Para se avaliar o controle que Luiz Dias Gonzaga exercia, destaque-se o fato de ele pretender fiscalizar até mesmo a vida pessoal de seus oponentes. Ele e Samuel de Castro Neves, ambos do antigo PRP, haviam-se tomado desafetos políticos, dividindo os correligionários. Luiz Dias Gonzaga, então, para controlar os que estavam a seu favor ou contra, determinou que houvesse como que uma vigília diante da casa de Samuel Neves: na frente da residência do médico, havia a casa de Caetano Provenzano, onde, em uma das dependências, se vendiam passarinhos e gaiolas. Do local, o passarinheiro fazia o controle dos que iam à casa de Samuel Neves para, logo em seguida, dar o relatório a Ambrósio Herling, que o levava a Luiz Dias Gonzaga.

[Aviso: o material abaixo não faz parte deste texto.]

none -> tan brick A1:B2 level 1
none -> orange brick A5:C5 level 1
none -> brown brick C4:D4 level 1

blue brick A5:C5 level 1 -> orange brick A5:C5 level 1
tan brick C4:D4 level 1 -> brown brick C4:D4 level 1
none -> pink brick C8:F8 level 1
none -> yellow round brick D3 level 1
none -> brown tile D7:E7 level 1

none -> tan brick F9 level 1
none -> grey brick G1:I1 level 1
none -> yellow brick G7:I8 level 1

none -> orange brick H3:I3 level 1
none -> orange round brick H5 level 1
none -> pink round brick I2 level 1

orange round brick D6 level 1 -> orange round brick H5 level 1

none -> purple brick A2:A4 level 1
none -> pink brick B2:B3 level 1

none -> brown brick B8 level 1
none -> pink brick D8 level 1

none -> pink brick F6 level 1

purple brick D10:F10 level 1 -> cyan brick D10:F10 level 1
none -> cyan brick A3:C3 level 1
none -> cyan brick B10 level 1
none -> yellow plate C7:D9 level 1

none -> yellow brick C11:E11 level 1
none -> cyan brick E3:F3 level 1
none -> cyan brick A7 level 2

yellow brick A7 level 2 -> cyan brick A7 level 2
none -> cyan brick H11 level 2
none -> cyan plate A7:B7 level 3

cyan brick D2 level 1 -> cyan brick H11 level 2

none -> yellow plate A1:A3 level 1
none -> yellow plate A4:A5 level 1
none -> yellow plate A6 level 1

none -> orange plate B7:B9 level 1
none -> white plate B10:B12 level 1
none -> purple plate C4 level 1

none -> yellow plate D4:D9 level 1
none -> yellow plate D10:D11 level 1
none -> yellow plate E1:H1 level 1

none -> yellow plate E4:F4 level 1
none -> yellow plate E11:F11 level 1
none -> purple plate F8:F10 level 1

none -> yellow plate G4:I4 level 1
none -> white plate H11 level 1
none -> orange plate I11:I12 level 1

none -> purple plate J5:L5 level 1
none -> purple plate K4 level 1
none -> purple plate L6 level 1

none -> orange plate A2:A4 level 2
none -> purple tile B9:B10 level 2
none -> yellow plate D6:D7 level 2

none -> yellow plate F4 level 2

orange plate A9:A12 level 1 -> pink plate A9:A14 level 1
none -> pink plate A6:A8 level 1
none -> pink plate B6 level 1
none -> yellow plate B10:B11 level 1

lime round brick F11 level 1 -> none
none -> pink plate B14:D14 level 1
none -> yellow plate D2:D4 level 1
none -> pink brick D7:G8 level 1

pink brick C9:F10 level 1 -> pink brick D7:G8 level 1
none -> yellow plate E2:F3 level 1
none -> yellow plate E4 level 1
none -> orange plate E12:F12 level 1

Luiz Dias Gonzaga, administrativamente, foi o responsável pela construção do primeiro trecho asfaltado da Avenida Armando de Salles Oliveira, entre as ruas 15 de Novembro e Prudente de Moraes, facilitando o acesso ao Bairro Alto e Bairro dos Alemães. Construiu, também, estradas na zona rural e foi o comandante da reforma do Estádio do E.C. XV de Novembro, na rua Regente Feijó, quando o ”Nhô Quim” se tornou o primeiro campeão do Interior da Lei do Acesso, em 1948. Estimulou as obras da Catedral, desapropriou o terreno onde se construiu o Colégio Salesiano Dom Bosco.

A obra, porém, que o satisfazia pessoalmente, era o “Mictório Público” que Luiz Gonzaga construiu atrás da Catedral, na Rua 15 de Novembro. Para ele, era um testemunho da modernidade, a ponto de, quando concluído, ir ver o sanitário público, gostando de comentar: “Não parece que estamos na Praça da Sé?!”